When I meet Venezuelan conductor Natalia Luis-Bassa after her rehearsal with the Oxford University Orchestra, I am taken aback by her exuberance as she exclaims (in spite of her day of arduous travel followed by three hours of Shostakovich and Bartók), ‘I’m having the time of my life!’. And, with this remark, she sets the tone for our conversation. 

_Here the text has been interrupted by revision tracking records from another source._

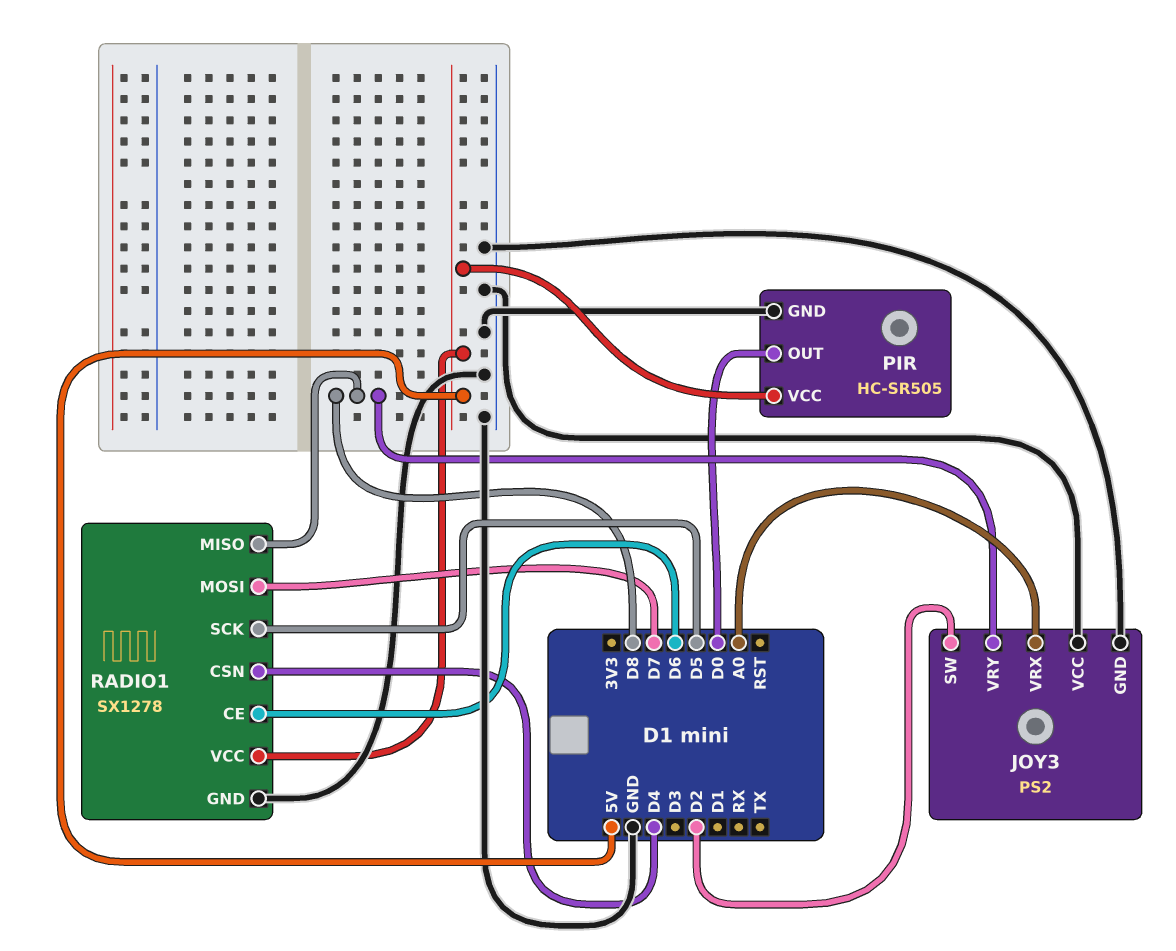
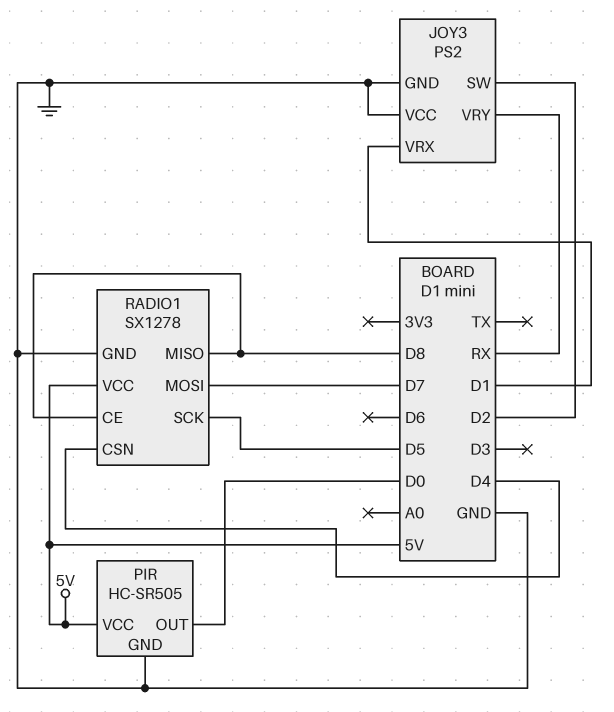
JOY3 pin VRX: A0 -> D1
JOY3 pin VRY: D8 -> RX
RADIO1 pin CE: D6 -> D8

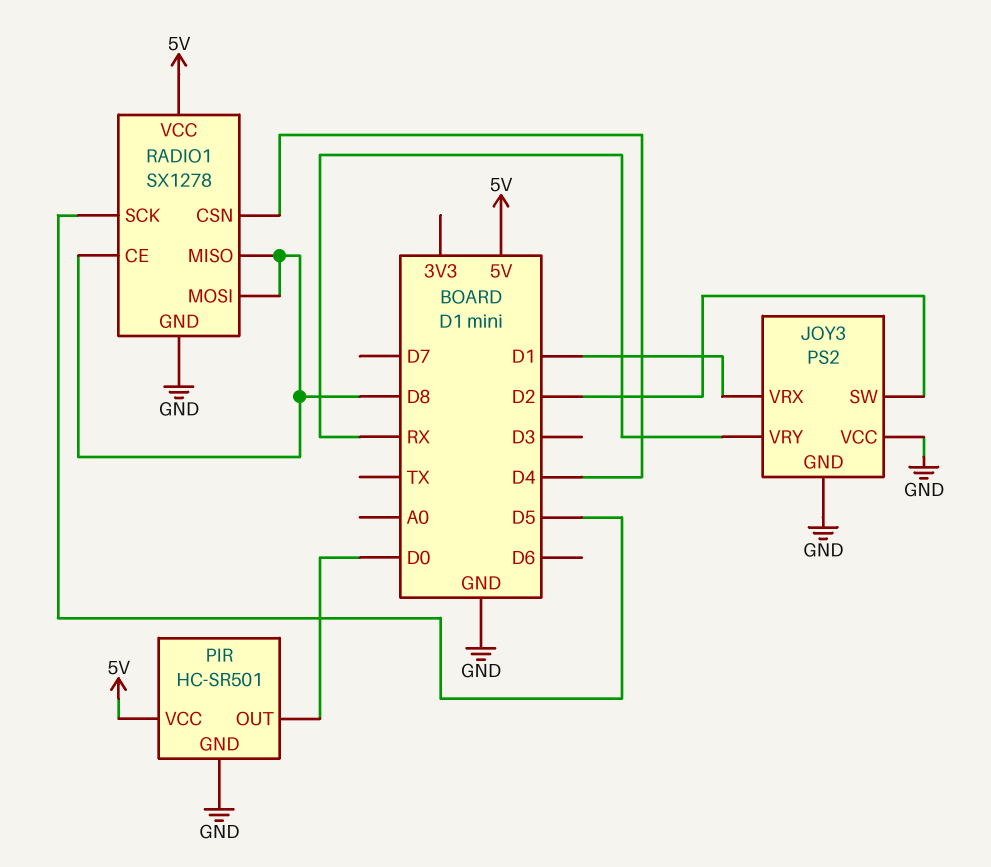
PIR: HC-SR505 -> HC-SR501
RADIO1 pin MOSI: D7 -> D8

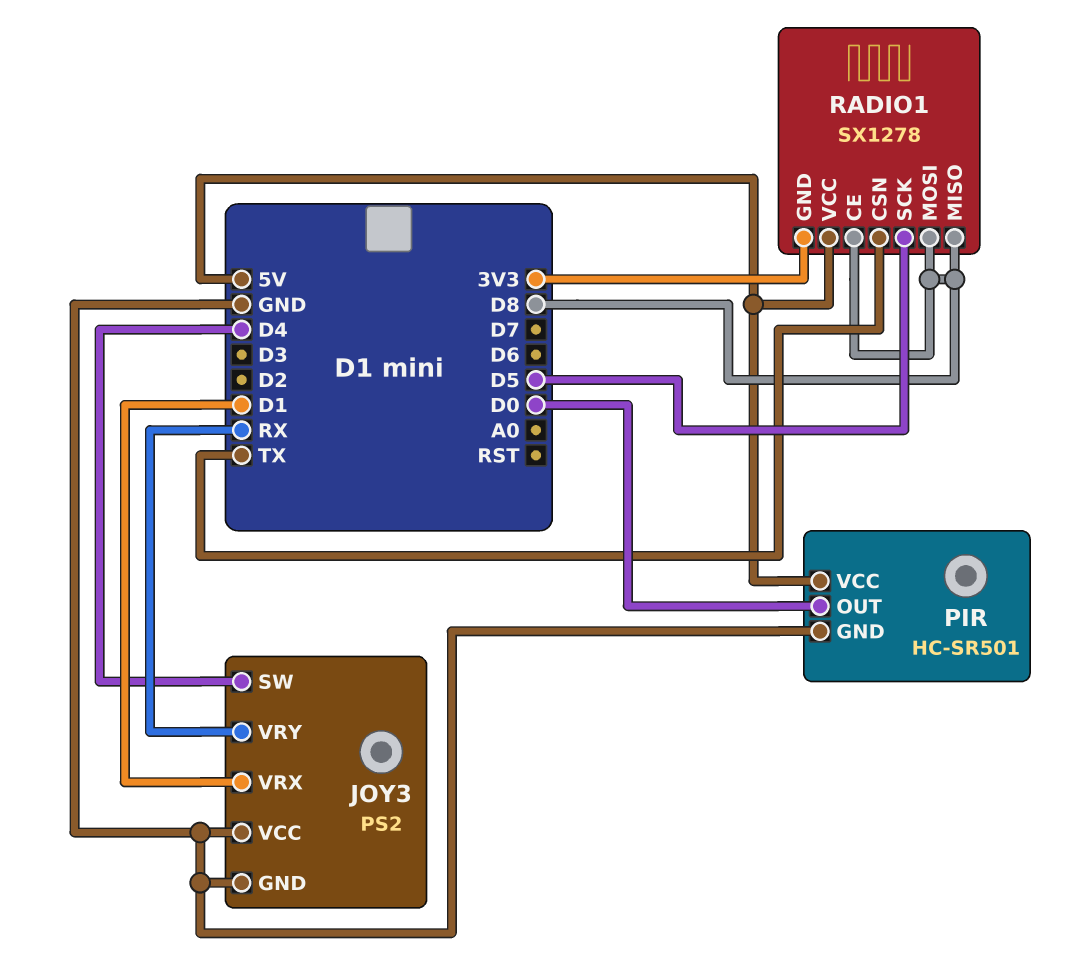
JOY3 pin SW: D2 -> D4
RADIO1 pin CSN: D4 -> TX
RADIO1 pin GND: GND -> 3V3

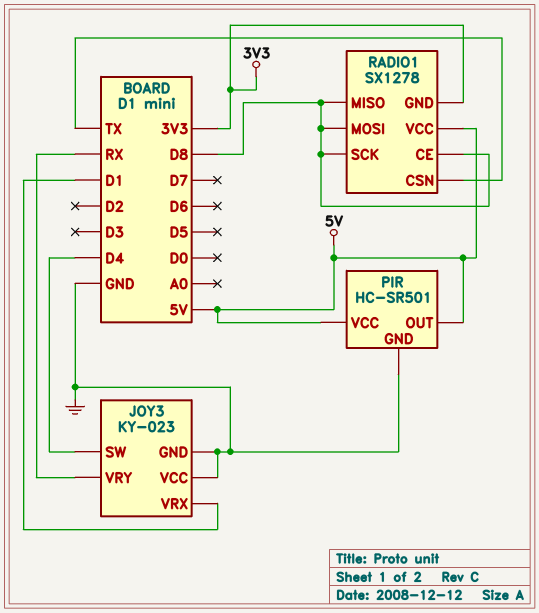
JOY3: PS2 -> KY-023
PIR pin OUT: D0 -> 5V
RADIO1 pin SCK: D5 -> D8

Luis-Bassa has lived in the UK for the past sixteen years and alongside conducting the Hallam Sinfonia in Sheffield and Haffner Orchestra in Lancaster, she is a professor of conducting at her alma mater, London’s Royal College of Music. Despite joining Venezuela’s acclaimed youth music programme, El Sistema, as an oboist aged fifteen, with full parental support for her musical interests, Luis-Bassa came to her tertiary musical studies relatively late. After starting a degree in Tourism, she enrolled at the Instituto Universitario de Estudios Musicales at 22, transferring her concentration from oboe to conducting as soon as the course was established. This was a natural move given her enduring fascination with the discipline, learning full orchestral scores alongside her individual orchestral parts. She became the first person to gain a degree in orchestral conducting in Venezuela and moved to England to begin her postgraduate study at RCM, where she was subsequently awarded the Junior Fellowship in opera conducting. 
Discussing her musical influences she cites some of the usual suspects, ‘very much Bernstein, a lot of Karajan’, adding that theirs were the best vinyl recordings available to her growing up in Venezuela. On summer courses she attended in the UK she remembers encountering performances by Abbado and Rattle, but after meeting him personally at RCM in 1998, Luis-Bassa identifies conductor Sir Colin Davis as a strong influence and in many respects, her musical mentor. As she observed him, Luis-Bassa became enraptured by his respectful treatment of orchestras which provoked a desire in her to follow him ‘not only as a musician, but as a human being’, recalling his advice, ‘they are the ones playing Natalia, give them a smile – we exist because of them.’ She remembers one of her early performances of Brahms’ Second Symphony where the bassoons made a conspicuous mistake in the second movement. After the concert she discovered the bassoonists resolved to stop playing at the moment she had glared at them. ‘By looking at someone, look what I did? We are human, we all make mistakes. The way is to smile at them, encourage them.’ In her opinion, this attitude towards orchestral playing has left a permanent mark on the industry: ‘Conductors are not dictators anymore, orchestras have power’. 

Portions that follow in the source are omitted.